Faz uns trinta anos. Um carinha pegou no meu pé. Publicamente. Com renitência. Começou a espalhar que a minha prosa era fraca, a minha poesia nem era, e as minhas ideias não mereciam ser lidas. A gente nunca sabe por que alguém pega no pé. Pode ter a ver com o resto do corpo e, mais ainda, com a alma, essa parte sem pé nem cabeça. Talvez tivesse a ver com um crítico literário que me saudava com entusiasmo, e não tinha saudado a ele, um caso legítimo de inveja. O tal crítico comemorava o imbróglio, dizendo que a pegação no pé é alvissareira em ambientes literários, Baudelaire havia sofrido centenas delas. Mas, quando a gente não é Baudelaire, essas coisas nos relançam a tempos antigos, quando professores reputados pegavam no pé da gente e a vida parecia sem saída.
Eu era muito jovem e a saída foi a Guerra. Peguei também no pé do carinha, tentando difamá-lo tanto quanto, mas em sentido contrário, principalmente em jornais, revistas e demais lugares de fofocas. Cheguei a convocá-lo para um duelo em carne e osso (sem palavras), a que não comparecemos, porque éramos candidatos a intelectuais. Mas eu tinha sangue no olho e o olho agora só olhava aquela Guerra. À distância, Sérgio Faraco observava. Ele já era meu amigo, embora fosse duas décadas mais velho, e um autor consagrado. Eu ainda batia cabeça com as palavras, sob o olhar esperançoso desse amigo e de tantos outros. A gente nunca sabe por que alguém fica amigo da gente, talvez porque, no caso, ele já fosse amigo do tal crítico literário que havia me saudado.

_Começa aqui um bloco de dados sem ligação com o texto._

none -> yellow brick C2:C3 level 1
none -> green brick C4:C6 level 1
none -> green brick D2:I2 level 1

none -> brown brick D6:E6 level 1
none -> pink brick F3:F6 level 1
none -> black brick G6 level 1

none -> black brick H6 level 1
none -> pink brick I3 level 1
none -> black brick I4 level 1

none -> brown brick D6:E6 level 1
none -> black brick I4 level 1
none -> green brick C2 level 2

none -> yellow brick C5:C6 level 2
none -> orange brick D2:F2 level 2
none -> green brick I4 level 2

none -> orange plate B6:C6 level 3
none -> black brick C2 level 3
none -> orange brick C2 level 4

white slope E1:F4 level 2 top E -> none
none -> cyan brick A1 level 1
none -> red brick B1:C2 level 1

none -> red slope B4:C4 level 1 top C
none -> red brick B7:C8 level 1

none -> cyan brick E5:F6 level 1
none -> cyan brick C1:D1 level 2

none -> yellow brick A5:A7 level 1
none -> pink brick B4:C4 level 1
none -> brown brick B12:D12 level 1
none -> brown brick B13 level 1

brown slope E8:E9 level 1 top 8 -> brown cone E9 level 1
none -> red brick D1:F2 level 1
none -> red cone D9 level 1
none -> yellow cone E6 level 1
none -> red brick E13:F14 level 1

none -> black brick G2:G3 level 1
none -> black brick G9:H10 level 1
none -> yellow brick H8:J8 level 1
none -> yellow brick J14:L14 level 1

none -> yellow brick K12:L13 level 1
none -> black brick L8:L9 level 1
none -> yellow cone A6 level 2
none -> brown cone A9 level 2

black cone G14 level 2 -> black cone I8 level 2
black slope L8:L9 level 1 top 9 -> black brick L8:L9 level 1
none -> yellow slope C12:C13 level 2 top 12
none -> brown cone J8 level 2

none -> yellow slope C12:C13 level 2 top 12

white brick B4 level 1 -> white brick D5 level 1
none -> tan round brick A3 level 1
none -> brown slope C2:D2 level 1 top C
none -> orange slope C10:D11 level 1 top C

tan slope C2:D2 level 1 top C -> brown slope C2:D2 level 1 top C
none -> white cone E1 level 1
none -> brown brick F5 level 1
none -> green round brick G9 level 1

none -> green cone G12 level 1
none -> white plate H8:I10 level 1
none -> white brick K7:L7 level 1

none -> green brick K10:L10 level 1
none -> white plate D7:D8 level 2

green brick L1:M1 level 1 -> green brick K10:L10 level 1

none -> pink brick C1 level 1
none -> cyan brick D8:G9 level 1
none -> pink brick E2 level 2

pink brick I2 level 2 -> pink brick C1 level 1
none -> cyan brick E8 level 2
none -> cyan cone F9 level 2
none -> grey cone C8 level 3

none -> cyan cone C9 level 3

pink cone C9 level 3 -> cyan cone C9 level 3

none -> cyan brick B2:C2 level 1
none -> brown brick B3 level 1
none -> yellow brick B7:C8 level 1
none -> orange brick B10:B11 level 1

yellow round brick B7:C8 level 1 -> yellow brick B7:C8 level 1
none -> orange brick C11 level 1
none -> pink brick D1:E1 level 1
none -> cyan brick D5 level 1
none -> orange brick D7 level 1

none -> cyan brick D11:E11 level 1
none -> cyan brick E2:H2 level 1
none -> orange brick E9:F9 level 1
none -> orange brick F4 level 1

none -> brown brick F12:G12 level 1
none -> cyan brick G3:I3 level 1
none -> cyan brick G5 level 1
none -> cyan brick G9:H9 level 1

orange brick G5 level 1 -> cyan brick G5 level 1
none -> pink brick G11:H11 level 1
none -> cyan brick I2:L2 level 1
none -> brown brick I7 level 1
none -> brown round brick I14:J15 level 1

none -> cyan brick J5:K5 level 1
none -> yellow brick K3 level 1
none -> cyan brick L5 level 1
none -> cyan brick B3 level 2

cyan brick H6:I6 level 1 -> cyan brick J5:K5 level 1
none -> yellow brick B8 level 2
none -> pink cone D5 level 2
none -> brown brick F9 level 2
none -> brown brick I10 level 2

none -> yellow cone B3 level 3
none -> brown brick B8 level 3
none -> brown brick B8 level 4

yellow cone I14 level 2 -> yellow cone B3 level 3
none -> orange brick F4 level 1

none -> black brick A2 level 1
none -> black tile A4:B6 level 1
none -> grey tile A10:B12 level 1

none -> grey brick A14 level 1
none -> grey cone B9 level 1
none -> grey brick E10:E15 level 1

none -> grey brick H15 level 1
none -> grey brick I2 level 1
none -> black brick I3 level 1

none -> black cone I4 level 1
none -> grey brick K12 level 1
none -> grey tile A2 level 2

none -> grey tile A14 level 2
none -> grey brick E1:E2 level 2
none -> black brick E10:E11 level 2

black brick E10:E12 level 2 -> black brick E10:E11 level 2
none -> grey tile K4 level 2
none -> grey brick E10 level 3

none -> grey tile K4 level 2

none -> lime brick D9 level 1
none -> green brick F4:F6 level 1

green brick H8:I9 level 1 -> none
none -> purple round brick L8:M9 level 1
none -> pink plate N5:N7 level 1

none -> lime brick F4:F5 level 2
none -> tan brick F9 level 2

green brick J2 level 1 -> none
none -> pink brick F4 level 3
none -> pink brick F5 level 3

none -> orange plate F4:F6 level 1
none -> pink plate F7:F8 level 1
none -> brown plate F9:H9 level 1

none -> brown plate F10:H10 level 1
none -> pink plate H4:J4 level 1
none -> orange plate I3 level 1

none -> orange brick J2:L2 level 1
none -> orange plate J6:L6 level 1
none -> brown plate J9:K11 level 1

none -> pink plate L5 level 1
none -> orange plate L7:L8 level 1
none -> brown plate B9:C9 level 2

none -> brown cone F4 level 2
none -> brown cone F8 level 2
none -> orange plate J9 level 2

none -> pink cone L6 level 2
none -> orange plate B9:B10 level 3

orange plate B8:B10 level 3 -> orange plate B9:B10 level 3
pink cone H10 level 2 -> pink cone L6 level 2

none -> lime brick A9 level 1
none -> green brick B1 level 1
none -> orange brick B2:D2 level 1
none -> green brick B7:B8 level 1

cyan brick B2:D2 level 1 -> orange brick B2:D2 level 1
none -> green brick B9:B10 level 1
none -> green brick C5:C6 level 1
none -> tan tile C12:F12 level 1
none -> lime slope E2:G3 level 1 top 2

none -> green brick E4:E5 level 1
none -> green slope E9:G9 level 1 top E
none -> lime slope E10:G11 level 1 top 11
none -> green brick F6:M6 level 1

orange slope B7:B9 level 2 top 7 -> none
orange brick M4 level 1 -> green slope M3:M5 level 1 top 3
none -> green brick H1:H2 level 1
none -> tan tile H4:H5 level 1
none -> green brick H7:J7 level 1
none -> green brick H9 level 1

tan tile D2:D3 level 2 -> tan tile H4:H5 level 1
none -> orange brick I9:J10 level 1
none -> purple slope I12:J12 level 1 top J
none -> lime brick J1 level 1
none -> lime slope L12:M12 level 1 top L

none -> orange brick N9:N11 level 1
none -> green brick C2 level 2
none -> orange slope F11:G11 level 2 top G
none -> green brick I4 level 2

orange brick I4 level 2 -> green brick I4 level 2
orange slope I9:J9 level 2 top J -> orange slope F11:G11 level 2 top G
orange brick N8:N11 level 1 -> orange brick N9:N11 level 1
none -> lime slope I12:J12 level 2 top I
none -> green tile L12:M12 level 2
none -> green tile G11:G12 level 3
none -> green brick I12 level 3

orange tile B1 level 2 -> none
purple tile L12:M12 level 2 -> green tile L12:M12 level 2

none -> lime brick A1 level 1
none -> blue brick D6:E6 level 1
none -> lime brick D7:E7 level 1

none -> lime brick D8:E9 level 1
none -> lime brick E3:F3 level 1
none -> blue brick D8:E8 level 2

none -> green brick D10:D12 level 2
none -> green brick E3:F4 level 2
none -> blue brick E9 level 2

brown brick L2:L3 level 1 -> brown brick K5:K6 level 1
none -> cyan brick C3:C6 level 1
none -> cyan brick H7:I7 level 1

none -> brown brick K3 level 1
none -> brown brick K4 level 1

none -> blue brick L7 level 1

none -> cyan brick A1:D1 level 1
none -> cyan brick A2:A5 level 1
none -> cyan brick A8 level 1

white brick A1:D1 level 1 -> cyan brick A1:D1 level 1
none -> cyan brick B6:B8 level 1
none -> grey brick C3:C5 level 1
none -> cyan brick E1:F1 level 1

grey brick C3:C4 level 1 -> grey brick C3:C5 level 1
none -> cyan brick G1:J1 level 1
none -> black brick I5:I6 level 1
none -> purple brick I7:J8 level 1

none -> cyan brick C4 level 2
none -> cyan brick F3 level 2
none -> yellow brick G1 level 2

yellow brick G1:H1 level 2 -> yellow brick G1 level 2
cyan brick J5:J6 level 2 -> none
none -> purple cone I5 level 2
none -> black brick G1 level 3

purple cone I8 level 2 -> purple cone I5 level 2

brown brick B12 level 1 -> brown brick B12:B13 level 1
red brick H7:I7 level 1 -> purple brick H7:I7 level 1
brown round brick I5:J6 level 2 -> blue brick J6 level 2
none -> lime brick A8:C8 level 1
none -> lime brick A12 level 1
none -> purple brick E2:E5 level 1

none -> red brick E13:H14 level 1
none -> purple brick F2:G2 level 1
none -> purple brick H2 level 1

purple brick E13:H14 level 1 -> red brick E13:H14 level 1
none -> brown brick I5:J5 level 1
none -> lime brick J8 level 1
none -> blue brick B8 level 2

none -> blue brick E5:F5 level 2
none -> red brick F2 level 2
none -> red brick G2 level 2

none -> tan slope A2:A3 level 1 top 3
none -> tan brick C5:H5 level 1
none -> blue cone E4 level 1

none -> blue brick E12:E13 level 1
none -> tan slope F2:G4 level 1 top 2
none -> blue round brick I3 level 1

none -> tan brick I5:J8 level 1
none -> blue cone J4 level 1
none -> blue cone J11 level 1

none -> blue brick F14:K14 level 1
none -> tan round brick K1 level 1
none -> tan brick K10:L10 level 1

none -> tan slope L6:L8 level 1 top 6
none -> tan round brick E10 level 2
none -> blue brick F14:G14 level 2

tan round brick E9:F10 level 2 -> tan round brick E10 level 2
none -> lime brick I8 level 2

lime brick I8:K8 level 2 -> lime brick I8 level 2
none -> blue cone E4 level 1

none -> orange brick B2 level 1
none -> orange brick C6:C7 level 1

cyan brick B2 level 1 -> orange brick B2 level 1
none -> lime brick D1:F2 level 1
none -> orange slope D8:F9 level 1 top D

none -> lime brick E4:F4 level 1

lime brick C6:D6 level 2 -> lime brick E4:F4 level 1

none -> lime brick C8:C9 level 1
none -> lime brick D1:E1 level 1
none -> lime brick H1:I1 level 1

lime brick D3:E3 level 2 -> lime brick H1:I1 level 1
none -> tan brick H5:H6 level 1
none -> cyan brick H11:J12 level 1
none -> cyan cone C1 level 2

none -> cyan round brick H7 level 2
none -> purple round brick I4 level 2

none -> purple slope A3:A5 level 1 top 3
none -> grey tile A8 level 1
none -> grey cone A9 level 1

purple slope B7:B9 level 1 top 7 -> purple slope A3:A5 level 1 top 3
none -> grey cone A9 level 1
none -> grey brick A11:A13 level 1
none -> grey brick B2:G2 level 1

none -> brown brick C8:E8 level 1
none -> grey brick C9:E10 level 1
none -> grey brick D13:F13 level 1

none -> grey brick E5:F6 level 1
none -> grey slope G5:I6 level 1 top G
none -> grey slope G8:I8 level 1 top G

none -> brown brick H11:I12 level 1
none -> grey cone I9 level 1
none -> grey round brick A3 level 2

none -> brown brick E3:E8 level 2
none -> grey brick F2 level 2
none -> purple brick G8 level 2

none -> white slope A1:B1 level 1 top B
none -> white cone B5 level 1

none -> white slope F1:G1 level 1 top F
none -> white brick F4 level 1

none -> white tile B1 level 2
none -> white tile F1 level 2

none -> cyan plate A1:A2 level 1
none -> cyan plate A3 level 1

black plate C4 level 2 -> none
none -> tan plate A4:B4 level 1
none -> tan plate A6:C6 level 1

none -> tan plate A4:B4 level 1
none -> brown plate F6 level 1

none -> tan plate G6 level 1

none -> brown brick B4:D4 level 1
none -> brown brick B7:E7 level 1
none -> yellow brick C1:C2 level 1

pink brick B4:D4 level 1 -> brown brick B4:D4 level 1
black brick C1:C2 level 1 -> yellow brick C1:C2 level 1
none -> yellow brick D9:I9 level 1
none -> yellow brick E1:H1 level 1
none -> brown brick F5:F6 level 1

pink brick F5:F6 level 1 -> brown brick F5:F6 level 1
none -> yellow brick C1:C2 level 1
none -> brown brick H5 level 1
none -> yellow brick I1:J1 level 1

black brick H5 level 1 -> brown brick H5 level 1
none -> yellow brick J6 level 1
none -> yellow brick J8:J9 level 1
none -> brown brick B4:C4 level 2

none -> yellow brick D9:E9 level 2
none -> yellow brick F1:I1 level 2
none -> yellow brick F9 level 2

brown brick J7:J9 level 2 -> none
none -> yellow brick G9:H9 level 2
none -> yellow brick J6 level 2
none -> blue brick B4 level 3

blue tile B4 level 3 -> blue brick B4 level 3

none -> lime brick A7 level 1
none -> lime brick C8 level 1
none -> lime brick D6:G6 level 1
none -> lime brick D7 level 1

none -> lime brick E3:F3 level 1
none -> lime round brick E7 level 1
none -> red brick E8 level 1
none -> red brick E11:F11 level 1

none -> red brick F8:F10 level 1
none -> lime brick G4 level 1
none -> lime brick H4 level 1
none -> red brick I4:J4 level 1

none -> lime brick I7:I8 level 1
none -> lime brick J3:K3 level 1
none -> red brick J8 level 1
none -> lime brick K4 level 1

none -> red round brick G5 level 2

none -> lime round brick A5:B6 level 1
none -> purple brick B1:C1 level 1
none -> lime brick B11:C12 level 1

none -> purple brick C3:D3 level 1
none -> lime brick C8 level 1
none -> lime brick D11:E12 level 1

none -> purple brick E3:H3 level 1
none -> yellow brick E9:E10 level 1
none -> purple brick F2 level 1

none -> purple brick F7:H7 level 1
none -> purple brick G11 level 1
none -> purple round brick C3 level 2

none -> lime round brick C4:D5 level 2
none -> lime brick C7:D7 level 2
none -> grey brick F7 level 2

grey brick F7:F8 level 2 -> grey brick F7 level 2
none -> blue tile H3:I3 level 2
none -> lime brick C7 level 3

Seja o que fosse, o Faraco observava atentamente aquela Guerra.
Sem mencioná-la diretamente, a sua tática para comigo era outra. E clara. Era nada fazer e simplesmente deixar que aqueles ataques se esgotassem em si mesmos. Ele me mantinha atualizado, dedicando-se a mandar notícias. Fulano parou de escrever sobre ti. Fulano se escafedeu. Fulano afundou na própria raiva. Fulano voltou à tona, mas agora se dedica a atacar outro. Havia, claramente, uma mensagem nas atitudes daquele autor que produzia uma literatura imensa, logo sem mensagens. A mensagem: “Não era recomendável perder tempo com aquela energia ruim, com aquele olhar raivoso, o sangue precisava voltar à parte melhor do olho.”
E voltou. Voltei a quebrar a cabeça com as palavras, e não com quem duvidava delas. Trinta anos depois, eu ainda quebro. Até hoje, não perdi a esperança de chegar a uma frase que dê a grande porrada e diga mesmo o que é o amor. Não o faria sem o apoio de amigos como o Faraco. Falando nisso, recomeça a Feira do Livro de Porto Alegre. Com livros, é claro, e o Patrono, essa dupla capaz de devolver a todos a confiança nas palavras e na vida.